Notre porte-avions du Pacifique
Plus de 1 600 hommes (armée de terre, armée de l’air et marine) composent le dispositif militaire français en Calédonie, dont le maintien constitue un enjeu stratégique pour les deux territoires
L’expression date de la Seconde Guerre mondiale : durant près de cinq ans, la Nouvelle-Calédonie fut « le plus gros porte-avions de la marine américaine ». Rallié dès septembre 1940 à la France libre du général de Gaulle, le territoire a joué un rôle déterminant dans la Bataille du Pacifique, voyant passer plus d’un million de soldats américains sur son sol. De cette époque subsistent, outre une réelle nostalgie du grand frère américain, une multitude d’infrastructures telles que des aérodromes, des routes, des ponts, des réseaux d’adduction d’eau ou encore des hôpitaux. Soixante-dix-huit ans plus tard, la Calédonie, qui disposait en 1940, en tout et pour tout, de quatre canons datant de 1892 pour se défendre, est devenue un maillon essentiel de l’armée française tout autant qu’elle bénéficie de sa protection. Les Forces armées de NouvelleCalédonie (Fanc) comptent aujourd’hui 1 650 militaires de l’armée de terre, de l’armée de l’air et de la marine, répartis sur quatre sites. Une frégate de surveillance dotée d’un hélicoptère ainsi que deux patrouilleurs sont amarrés à la base navale de Nouméa, qui accueille également une unité tournante de fusiliers marins. Deux avions de surveillance maritime complètent ce dispositif, tandis que l’armée de l’air dispose de deux avions de transport de troupes et trois hélicoptères Puma.
Maillon essentiel
A terre, six compagnies – dont une de parachutistes - composent les troupes d’infanterie, soit plus de 700 hommes et leurs équipements. « C’est une petite armée en miniature, avec des capacités de transport et de surveillance, des bateaux, des avions, des hélicoptères.
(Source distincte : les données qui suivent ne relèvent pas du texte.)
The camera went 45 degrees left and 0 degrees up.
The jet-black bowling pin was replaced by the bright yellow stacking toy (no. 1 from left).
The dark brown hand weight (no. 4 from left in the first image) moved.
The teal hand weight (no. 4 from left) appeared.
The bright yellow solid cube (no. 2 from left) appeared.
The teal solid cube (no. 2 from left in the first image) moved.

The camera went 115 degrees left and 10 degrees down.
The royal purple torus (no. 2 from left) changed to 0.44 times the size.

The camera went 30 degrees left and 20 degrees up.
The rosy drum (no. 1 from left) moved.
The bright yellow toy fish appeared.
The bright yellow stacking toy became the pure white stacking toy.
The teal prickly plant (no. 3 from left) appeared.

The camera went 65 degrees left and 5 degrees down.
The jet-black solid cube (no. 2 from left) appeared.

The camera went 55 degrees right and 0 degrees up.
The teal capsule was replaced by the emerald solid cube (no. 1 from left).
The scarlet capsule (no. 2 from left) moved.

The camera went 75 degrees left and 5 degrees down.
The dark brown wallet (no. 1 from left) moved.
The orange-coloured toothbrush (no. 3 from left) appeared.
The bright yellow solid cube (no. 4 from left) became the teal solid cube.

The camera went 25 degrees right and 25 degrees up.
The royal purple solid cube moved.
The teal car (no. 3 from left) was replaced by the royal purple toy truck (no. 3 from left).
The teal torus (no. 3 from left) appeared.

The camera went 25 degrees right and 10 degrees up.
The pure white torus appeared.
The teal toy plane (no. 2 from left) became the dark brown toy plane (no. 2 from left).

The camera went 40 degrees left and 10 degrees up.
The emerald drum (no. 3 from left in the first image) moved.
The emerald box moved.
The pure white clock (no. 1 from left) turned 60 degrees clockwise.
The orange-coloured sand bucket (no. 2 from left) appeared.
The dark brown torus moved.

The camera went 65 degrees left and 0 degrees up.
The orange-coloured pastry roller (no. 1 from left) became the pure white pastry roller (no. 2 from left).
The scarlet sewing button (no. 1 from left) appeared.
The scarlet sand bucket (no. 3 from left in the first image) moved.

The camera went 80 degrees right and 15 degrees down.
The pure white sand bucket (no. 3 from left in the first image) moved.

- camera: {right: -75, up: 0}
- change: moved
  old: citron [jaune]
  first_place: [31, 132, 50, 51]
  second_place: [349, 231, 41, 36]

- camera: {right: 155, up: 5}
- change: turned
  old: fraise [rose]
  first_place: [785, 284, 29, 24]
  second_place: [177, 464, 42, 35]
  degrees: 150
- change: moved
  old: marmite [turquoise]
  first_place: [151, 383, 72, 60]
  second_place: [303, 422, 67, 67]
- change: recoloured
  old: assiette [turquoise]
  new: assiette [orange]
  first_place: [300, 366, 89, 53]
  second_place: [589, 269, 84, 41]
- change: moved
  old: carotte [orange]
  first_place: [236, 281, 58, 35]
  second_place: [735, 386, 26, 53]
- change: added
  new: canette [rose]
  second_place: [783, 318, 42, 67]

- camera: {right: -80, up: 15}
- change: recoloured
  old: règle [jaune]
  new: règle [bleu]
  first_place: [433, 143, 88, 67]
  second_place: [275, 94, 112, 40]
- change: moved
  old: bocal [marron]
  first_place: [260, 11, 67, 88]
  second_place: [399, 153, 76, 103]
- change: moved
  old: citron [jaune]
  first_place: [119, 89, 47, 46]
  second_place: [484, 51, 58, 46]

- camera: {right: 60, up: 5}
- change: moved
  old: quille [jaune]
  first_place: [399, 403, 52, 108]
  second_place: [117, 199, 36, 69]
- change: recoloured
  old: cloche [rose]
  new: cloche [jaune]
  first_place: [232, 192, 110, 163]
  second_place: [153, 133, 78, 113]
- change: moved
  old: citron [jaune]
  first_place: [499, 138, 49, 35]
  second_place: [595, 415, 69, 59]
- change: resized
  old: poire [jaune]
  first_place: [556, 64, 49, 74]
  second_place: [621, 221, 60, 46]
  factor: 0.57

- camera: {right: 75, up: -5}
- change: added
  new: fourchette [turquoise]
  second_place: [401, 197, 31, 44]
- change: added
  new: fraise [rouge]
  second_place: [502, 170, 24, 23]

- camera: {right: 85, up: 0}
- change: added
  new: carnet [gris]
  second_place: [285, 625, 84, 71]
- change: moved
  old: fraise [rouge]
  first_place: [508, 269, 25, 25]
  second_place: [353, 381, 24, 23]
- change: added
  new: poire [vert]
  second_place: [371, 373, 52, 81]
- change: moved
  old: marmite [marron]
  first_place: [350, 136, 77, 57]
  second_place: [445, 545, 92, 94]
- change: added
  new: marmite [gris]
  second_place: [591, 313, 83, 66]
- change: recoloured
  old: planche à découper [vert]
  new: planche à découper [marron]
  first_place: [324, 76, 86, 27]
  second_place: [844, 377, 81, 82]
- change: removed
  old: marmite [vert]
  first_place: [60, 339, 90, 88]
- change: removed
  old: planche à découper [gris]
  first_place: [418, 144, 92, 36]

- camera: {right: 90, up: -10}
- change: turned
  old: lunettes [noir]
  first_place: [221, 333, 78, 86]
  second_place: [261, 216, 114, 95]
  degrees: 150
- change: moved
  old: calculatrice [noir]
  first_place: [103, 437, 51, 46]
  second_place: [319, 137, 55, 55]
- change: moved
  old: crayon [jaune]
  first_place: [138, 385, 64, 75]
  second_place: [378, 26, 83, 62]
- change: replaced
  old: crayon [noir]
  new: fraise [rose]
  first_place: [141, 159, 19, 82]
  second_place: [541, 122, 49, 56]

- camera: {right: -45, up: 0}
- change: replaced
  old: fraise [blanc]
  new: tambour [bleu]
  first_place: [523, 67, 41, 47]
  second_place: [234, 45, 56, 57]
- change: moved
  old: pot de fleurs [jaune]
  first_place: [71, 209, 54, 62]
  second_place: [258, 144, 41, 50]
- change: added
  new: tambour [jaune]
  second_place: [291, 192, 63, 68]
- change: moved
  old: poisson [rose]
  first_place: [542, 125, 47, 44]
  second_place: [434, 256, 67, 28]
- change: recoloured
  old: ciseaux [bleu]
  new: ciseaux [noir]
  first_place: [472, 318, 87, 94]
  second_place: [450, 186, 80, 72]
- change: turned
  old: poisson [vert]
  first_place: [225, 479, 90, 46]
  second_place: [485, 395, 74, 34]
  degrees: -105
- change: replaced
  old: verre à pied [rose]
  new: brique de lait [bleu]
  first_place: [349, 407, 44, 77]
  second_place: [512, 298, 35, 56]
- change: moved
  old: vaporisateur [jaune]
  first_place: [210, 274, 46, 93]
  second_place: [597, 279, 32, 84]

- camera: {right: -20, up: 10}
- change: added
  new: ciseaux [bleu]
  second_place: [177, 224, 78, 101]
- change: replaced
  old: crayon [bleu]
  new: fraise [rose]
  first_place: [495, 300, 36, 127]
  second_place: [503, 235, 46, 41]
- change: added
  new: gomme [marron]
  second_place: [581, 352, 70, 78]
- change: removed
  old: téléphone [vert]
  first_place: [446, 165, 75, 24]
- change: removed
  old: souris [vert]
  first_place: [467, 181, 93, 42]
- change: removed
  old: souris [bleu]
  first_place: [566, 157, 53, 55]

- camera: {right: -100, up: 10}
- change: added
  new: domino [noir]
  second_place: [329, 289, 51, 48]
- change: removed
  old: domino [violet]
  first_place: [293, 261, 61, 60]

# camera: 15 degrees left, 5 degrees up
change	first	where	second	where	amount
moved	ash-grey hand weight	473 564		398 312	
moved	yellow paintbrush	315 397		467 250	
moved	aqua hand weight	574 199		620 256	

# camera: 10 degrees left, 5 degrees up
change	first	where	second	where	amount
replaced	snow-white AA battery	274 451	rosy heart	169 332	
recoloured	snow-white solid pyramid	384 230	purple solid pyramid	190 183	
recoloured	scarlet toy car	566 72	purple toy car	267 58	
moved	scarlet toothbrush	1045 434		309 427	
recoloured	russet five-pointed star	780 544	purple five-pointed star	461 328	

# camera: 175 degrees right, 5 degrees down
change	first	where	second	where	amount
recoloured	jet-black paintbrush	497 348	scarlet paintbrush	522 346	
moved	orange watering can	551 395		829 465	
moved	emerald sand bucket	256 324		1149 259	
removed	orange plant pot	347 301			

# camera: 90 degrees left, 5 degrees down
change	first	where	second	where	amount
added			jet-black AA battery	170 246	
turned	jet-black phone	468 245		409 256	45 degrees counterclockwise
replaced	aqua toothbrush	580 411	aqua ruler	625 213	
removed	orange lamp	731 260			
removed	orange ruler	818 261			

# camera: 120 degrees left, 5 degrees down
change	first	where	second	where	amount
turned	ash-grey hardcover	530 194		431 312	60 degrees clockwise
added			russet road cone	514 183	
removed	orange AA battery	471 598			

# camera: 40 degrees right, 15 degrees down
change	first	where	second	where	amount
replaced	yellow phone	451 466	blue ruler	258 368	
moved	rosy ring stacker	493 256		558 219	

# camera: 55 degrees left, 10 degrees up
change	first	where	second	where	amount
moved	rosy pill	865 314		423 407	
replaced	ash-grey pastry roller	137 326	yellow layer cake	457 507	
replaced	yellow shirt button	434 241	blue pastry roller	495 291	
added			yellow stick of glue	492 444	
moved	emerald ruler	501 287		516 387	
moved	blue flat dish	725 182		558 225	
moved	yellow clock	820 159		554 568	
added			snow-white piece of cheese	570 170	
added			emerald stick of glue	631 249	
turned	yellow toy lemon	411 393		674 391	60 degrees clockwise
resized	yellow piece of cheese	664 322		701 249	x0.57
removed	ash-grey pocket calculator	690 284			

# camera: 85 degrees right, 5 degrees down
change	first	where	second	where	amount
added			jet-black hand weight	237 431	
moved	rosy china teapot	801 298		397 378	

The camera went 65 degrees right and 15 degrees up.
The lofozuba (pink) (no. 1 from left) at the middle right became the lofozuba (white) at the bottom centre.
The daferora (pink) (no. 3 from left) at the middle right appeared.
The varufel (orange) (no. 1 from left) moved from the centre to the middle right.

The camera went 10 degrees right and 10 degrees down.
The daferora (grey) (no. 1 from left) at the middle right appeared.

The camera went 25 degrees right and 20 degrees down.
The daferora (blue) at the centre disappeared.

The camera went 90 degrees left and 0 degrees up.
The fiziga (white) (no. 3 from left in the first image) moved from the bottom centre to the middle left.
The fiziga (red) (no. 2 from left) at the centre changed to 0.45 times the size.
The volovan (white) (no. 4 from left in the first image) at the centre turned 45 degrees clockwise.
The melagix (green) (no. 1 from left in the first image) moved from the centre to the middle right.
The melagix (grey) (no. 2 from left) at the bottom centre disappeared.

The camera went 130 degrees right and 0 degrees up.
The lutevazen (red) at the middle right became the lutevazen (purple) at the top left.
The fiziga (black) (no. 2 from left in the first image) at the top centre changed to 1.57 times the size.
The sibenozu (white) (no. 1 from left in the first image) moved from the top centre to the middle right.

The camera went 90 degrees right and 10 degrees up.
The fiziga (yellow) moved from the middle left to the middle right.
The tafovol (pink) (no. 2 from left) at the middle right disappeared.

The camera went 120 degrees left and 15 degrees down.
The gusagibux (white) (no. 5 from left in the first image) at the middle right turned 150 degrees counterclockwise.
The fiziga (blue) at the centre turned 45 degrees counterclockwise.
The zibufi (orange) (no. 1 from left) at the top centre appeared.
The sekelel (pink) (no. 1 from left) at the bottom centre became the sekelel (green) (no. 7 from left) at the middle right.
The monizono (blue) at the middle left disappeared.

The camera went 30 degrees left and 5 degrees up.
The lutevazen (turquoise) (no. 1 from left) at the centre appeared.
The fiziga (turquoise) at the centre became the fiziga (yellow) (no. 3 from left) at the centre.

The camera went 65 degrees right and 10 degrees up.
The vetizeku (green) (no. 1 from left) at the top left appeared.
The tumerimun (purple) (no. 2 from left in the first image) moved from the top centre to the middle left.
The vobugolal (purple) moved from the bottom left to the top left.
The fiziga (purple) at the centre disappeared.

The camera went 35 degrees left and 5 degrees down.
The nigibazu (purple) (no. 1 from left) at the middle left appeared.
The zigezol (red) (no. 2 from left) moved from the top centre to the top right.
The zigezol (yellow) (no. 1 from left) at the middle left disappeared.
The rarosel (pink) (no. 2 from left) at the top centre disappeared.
Ce n’est donc pas anodin, souligne Florent de Saint-Victor, spécialiste des questions de défense et ancien collaborateur du ministre de la Défense. Les crédits étaient plutôt à la baisse ces dernières années, mais la Nouvelle-Calédonie est un territoire pour lequel avait été établie une limite sous laquelle les autorités ne voulaient pas descendre. » Est-ce à dire que le territoire, seule implantation militaire française d’importance dans cette partie du monde, est un maillon essentiel de la défense nationale ? « Sa perte représenterait clairement un manque dans cette zone Asie-Pacifique, qui est la zone du XXIe siècle et dans laquelle il est bon pour la France de pouvoir montrer son drapeau sur le plan militaire, mais aussi stratégique, économique et politique », indique cet ancien du ministère. Régionalement, l’armée française est, par ailleurs, très impliquée dans la coopération militaire, les opérations humanitaires et le secours aux ressortissants, dans le cadre de l’accord Franz (1). Dans le domaine de l’intelligence, le territoire abrite un équipement stratégique d’importance avec la station d’écoute de La Tontouta. Cette installation jalousement gardée, floutée sur Google Maps, fait partie du réseau d’écoute français disséminé à travers le monde via les outremers. Or, en en perdant l’usage, « on deviendrait un peu aveugle dans cette partie du monde, en se coupant de certains flux », observe le spécialiste. Outre son importance stratégique pour la France, l’ensemble du dispositif militaire local est également devenu indispensable à la NouvelleCalédonie : en cas d’indépendance, celle-ci serait contrainte de se placer sous la protection d’une autre puissance, suffisamment solide pour assurer sa sécurité. Reste à savoir laquelle, et à quel prix.